Opinia powstała podczas i dotyczyła sprawy karnej… wyimaginowanej przez prokuraturę.
Będę się dalej odwoływał… ponieważ uważam, że sąd jeszcze nie rozpatrzył samego sedna sprawy.
Nie uczestniczyłem w kolizji… nie posiadam punktów karnych i dla mnie jest to krzywdząca decyzja.
Pani prokurator Anna Romanowska skierowała mnie w styczniu 2016 roku… skierowała pismo do prezydenta miasta o to, abym został skierowany…
Uważam to za bezpodstawne… ponieważ… nie uczestniczyłem ponad 30 lat w żadnej kolizji i nie posiadam punktów karnych.

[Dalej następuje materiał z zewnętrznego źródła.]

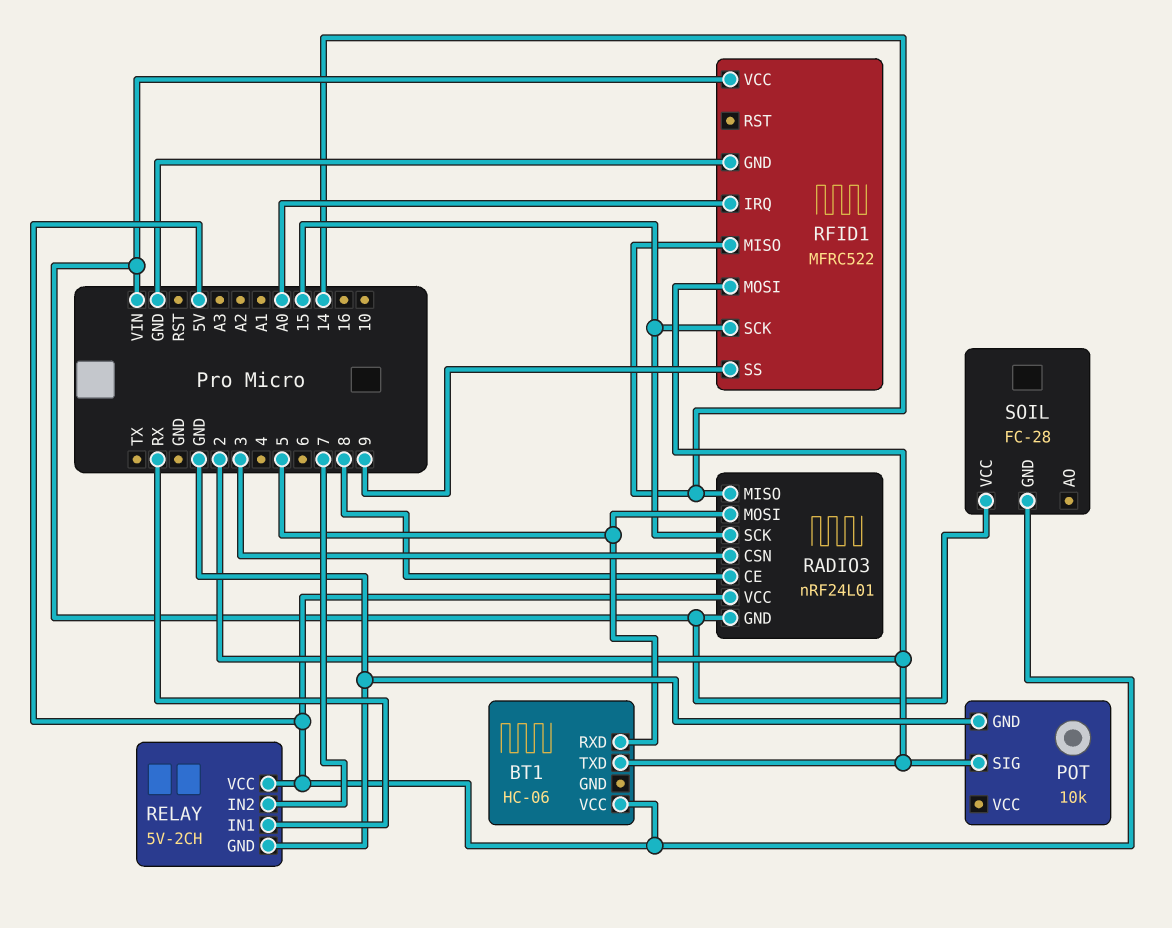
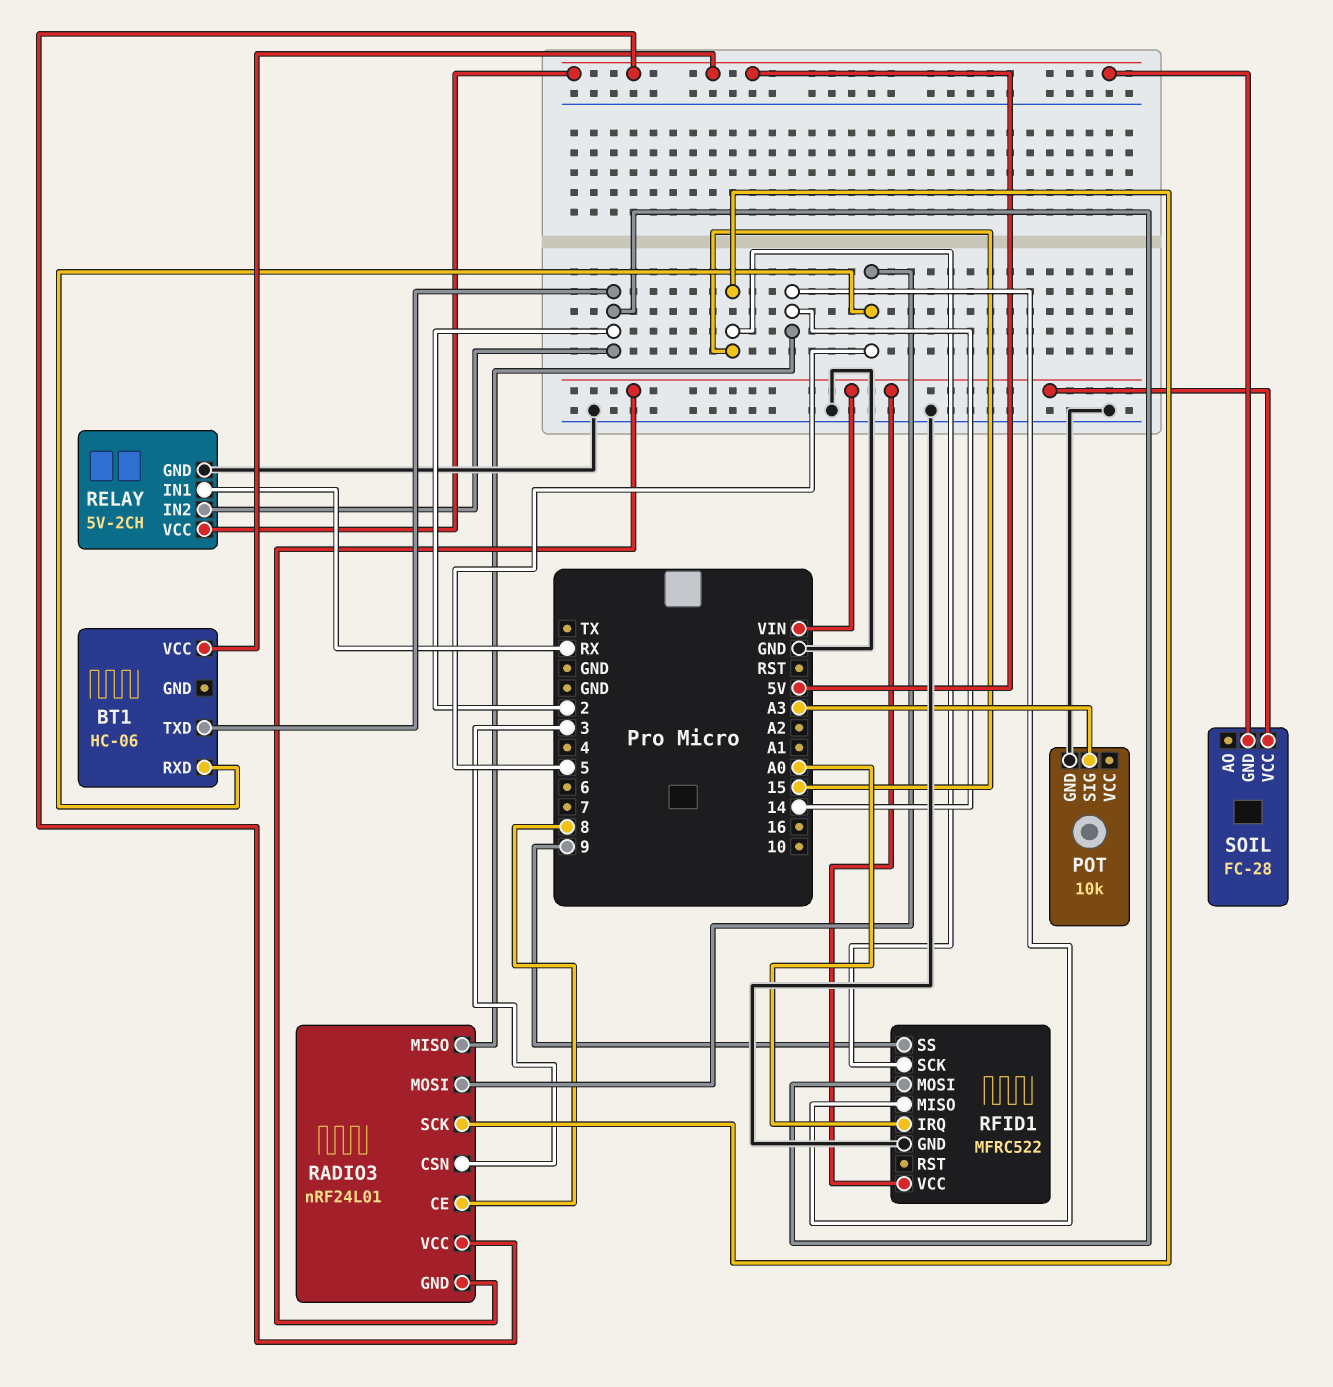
POT pin SIG: 2 -> A3
RELAY pin IN2: 7 -> 2

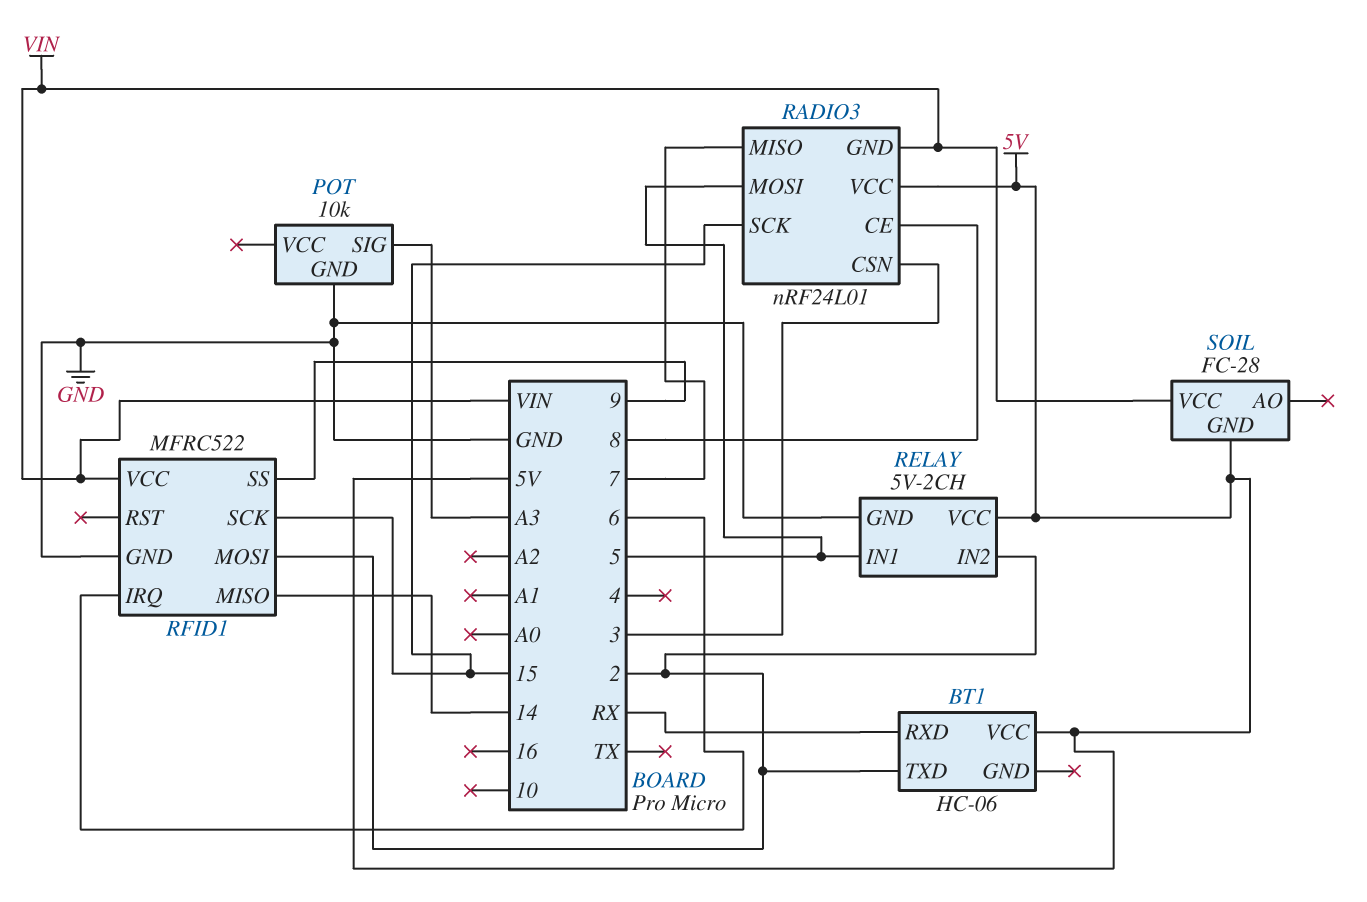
BT1 pin RXD: 5 -> RX
RADIO3 pin MISO: 14 -> 7
RELAY pin IN1: RX -> 5
RFID1 pin IRQ: A0 -> 6

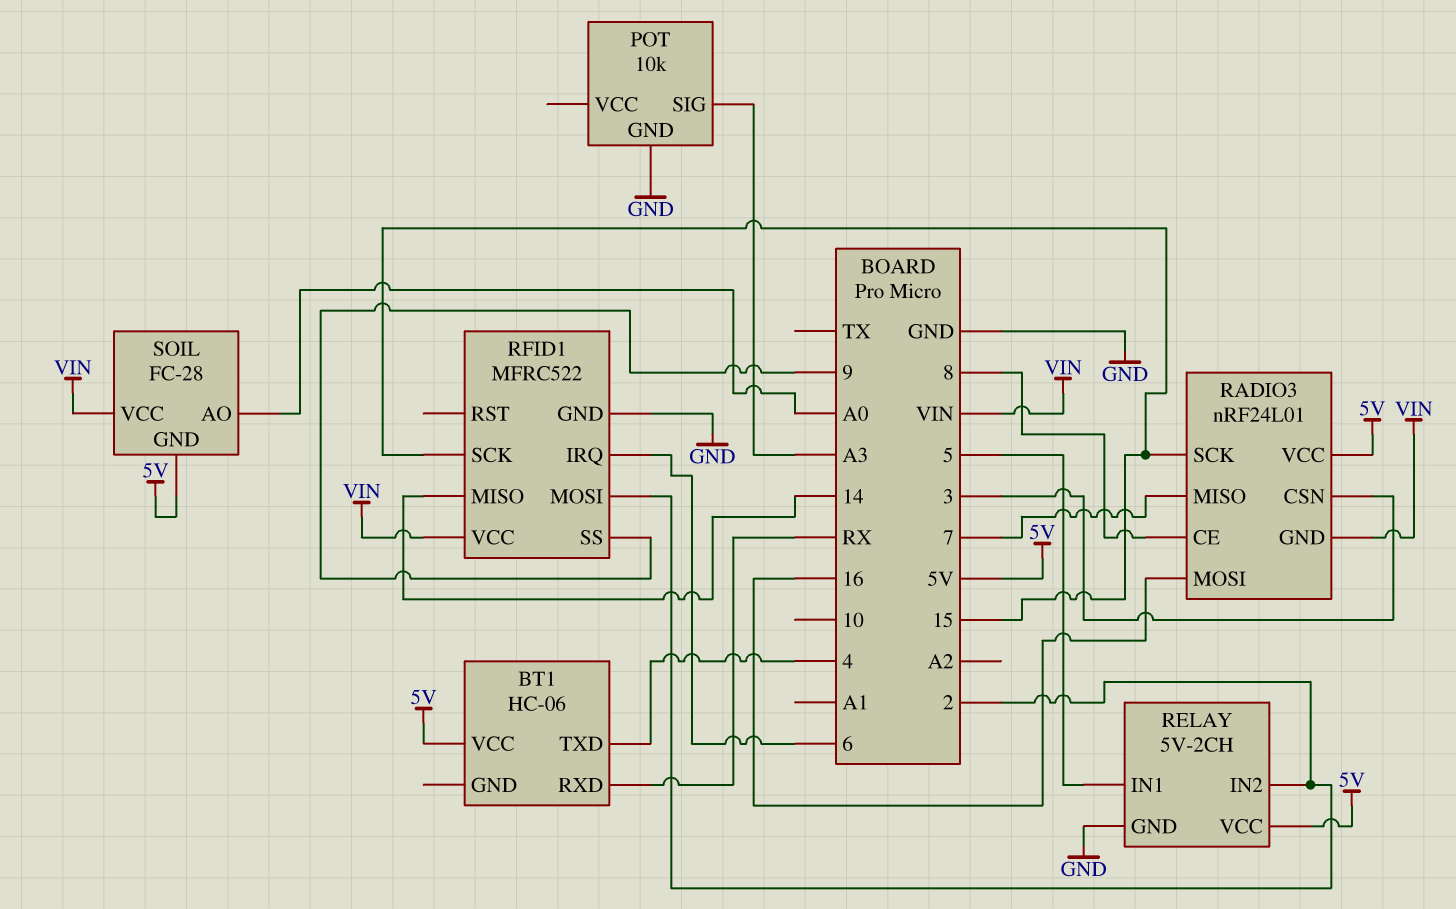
BT1 pin TXD: 2 -> 4
RADIO3 pin MOSI: 5 -> 16
SOIL pin AO: none -> A0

Bezzasadne ponieważ najlepiej weryfikuje samo życie…
Takim sposobem… można wszystkich skazać prawomocnym wyrokiem sądowym…
Sąd nie rozpatrzył sedna sprawy!
Jan Przychodzki w WSA otrzymał nauczkę, taką samą jak ja!
WSA nie rozpatrywał meritum sprawy, czyli zasadność skierowania jego na badania, a jedynie sprawdził i orzekł, że organy władzy postępowały zgodnie z prawem!
Ja już to wiem, że w walce o PRAWDĘ, obywatel jest z góry skazany na przegraną, z bezdusznym aparatem administracyjnym.
Oni – nadzwyczajna kasata – nie łamią prawa, które jest ustanowione dla ich obrony, a nie dla dobra obywatela.